For these reasons, I accept the substance of the submissions which were put by Mr David Bloom QC, senior counsel for the applicant. I am therefore of the view that orders should be made as sought by the applicant.
Mr Shaw did not submit that I should refuse an order on any discretionary ground. For example, it was not submitted that, by reason of the expiration of the six year period described by sub-s. 170(2), I should make orders directed to only two of the notices of assessment, leaving one to be fought out through the objection, review and appeal procedures.

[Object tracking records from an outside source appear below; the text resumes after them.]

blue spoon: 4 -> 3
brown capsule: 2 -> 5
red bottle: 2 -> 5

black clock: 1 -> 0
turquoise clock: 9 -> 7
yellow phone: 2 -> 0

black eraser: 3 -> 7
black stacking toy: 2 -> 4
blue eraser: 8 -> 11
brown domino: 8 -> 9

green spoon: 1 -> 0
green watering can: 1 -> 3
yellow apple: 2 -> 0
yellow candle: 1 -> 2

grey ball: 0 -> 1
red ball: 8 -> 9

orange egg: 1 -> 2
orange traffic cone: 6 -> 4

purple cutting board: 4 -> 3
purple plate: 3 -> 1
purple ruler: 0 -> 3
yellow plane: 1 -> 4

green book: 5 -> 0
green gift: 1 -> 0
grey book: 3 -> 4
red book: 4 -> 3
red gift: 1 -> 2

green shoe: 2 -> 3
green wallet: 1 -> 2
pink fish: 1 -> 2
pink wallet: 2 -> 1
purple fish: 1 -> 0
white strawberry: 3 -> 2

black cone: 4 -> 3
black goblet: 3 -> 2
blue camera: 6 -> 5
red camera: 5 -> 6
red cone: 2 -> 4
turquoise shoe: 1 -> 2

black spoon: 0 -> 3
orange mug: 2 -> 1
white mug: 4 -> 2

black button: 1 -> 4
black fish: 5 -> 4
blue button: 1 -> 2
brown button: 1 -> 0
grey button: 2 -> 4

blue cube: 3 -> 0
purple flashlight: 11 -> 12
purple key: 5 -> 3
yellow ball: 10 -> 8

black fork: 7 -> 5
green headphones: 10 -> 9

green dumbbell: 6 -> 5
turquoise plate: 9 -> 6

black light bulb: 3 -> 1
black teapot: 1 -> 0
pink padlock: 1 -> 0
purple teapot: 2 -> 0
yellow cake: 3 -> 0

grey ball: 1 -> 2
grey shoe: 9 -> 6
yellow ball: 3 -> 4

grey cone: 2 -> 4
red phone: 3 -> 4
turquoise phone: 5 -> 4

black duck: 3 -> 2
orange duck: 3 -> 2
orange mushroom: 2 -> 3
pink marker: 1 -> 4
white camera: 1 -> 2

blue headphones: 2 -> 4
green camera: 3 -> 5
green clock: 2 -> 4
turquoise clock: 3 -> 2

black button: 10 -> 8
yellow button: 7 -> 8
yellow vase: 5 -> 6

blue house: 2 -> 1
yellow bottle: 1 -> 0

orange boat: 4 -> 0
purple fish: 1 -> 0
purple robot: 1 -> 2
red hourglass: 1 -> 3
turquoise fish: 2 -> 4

I shall therefore declare that the three determinations made by the Deputy Commissioner under s. 177F of the Act and that the three notices of amended assessment dated 3 June 1994 were void. I shall reserve leave to the applicant to apply for an injunction should the Commissioner seek to enforce or to give effect to the notices of assessment. The respondent should pay the applicant's costs of the proceedings, including reserved costs.
THE COURT DECLARES THAT:
1. The three determinations made by the Deputy Commissioner of Taxation and the three notices of amended assessment dated 3 June 1994 were void ab initio.
THE COURT ORDERS THAT:
2. Leave be reserved to the applicant to apply for an injunction should the Commissioner of Taxation seek to enforce or to give effect to the notices of assessment.
3. The respondent pay the applicant's costs of the proceedings, including reserved costs.